Vanessa Limoges | TVA Nouvelles

Des propriétaires de services de garde en milieu familial privé évoluent leurs options, voire songe carrément à fermer leurs portes en raison des nouvelles dispositions de la loi 143 qui entreront en vigueur en septembre 2019.

Selon plusieurs propriétaires, l'interdiction pour ces milieux de garde non reconnus d'avoir recours à une remplaçante est problématique.

«C'est sûr que c'est très contraignant. J'ai quatre enfants, j'ai des rendez-vous, je n’ai pas le choix, a expliqué Annie Blais, propriétaire d'un service de garde privé non reconnu, en entrevue à TVA Nouvelles. Si mes enfants ont un rendez-vous, si j'ai une urgence, je ne peux plus me faire remplacer, je dois fermer. Ça ne peut plus être quelqu'un d'autre que moi qui offre les services de garde.»

Le mois dernier, après sept années de service, Annie Blais, une éducatrice de formation, a décidé de mettre la clé sous la porte.

«Souvent je m'arrangeais pour me faire remplacer pendant le dodo. Les enfants ne s'en rendaient pas compte. Ma remplaçante avait toutes les formations nécessaires», a-t-elle expliqué.

Ces remplacements sont toutefois permis dans les milieux accrédités, mais avec ses quatre enfants âgés de moins de 9 ans, Mme Blais considère que de se faire accréditer est impossible, puisque selon les nouvelles dispositions de la loi, ses quatre enfants compteront dans le ratio.

«Je me retrouvais à avoir seulement deux places subventionnées, donc ce n'était pas rentable», a souligné Mme Blais.

Julie Roy, qui assure ne jamais avoir de place disponible dans sa garderie non accréditée, a aussi pris la décision de fermer.

«J'ai trois enfants. Ça fait beaucoup de rendez-vous dans l'année», a justifié Mme Roy en déplorant que des parents d'enfants auraient du manquer des journées de travail lors de ses absences.

Des garderies occupées?

Au Québec, environ 40 000 enfants fréquentent ce type de garderie en milieu familial.

Dans certaines régions de la province, les places en CPE et en service de garde ne suffisent pas à la demande.

«Est-ce qu'il y a de la place actuellement?
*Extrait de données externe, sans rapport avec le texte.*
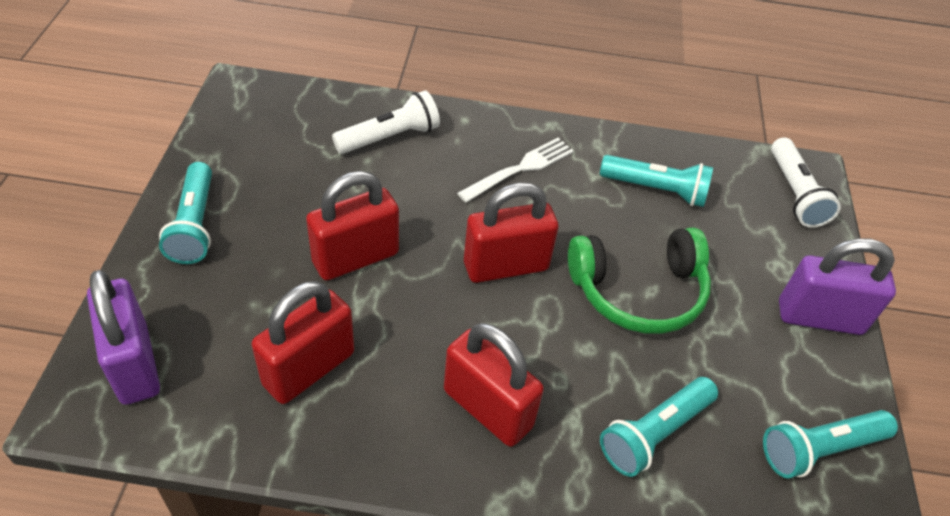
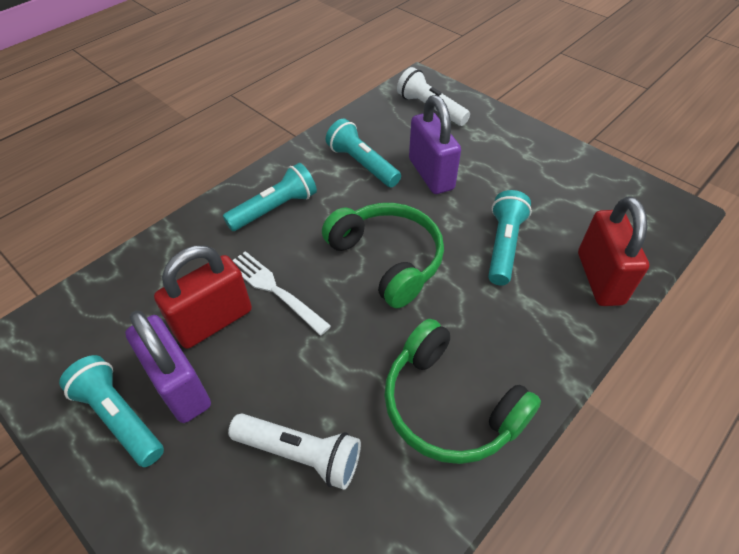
green headphones: 1 -> 2
red padlock: 4 -> 2

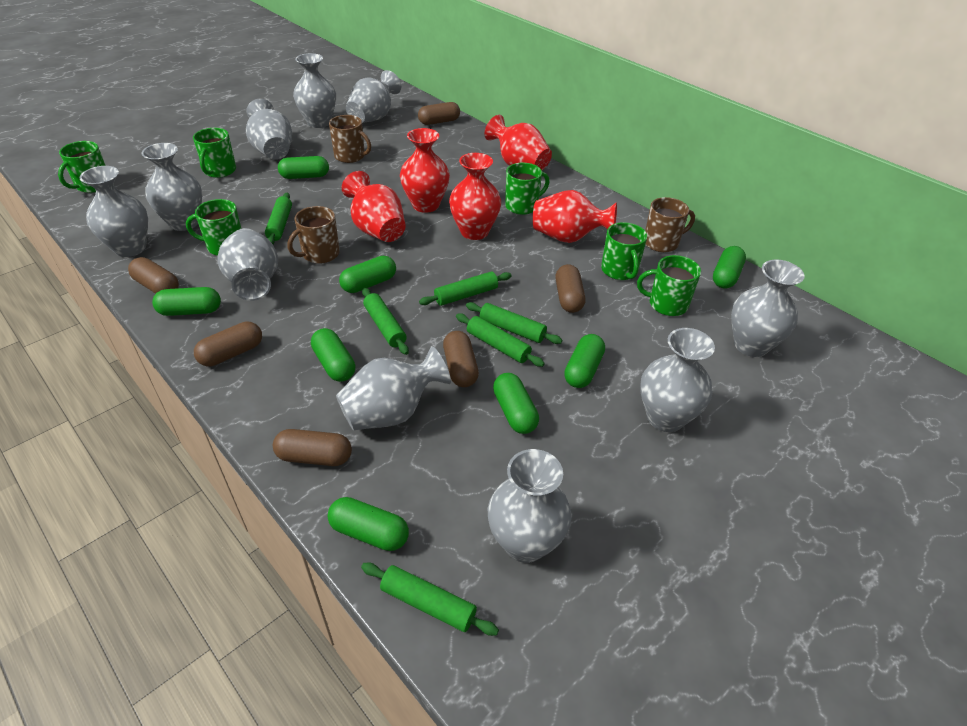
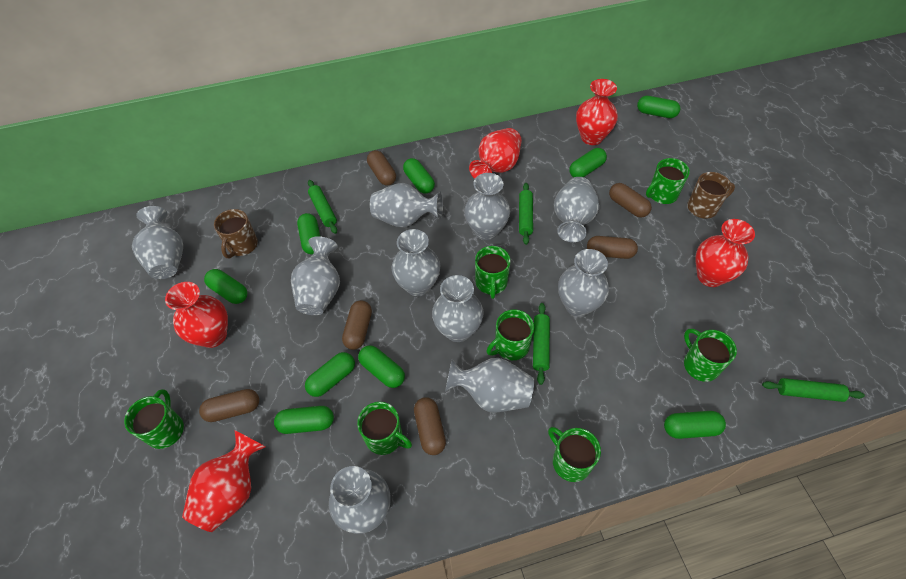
brown mug: 3 -> 2
green capsule: 8 -> 9
green mug: 6 -> 7
green rolling pin: 6 -> 4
Ça dépend vraiment des localités. Dans certaines localités, il reste quelques places en CPE à combler», a indiqué la directrice générale de l'Association québécoise des CPE, Geneviève Bélisle.

Dans la région, les garderies privées se disent débordées d'appels.

«Il y a un gros besoin à Mont-Joli, c'est terrible. Il y en a qui me demandait si je pouvais, mais je leur disais "non, je suis pleine"», a précisé Mme Roy.

«Le téléphone sonne sans cesse, je n'ai même pas calculé, mais je sais que je n'avais pas de place avant 2020».

En mai dernier, une étude de l'Observatoire des tout-petits nous apprenait que les garderies privées non subventionnées offraient des services de moindre qualité que les CPE.

Mis à part les mesures sur les remplaçantes, ainsi que le ratio, les propriétaires de garderies vont aussi devoir se soumettre à d'autres mesures, entre autres, la vérification d'antécédents judiciaires, ils devront aussi avoir une assurance responsabilité civile d'au minimum 1 million $ et faire signer aux parents un document précisant qu'ils ne sont pas reconnus par le ministère de la Famille.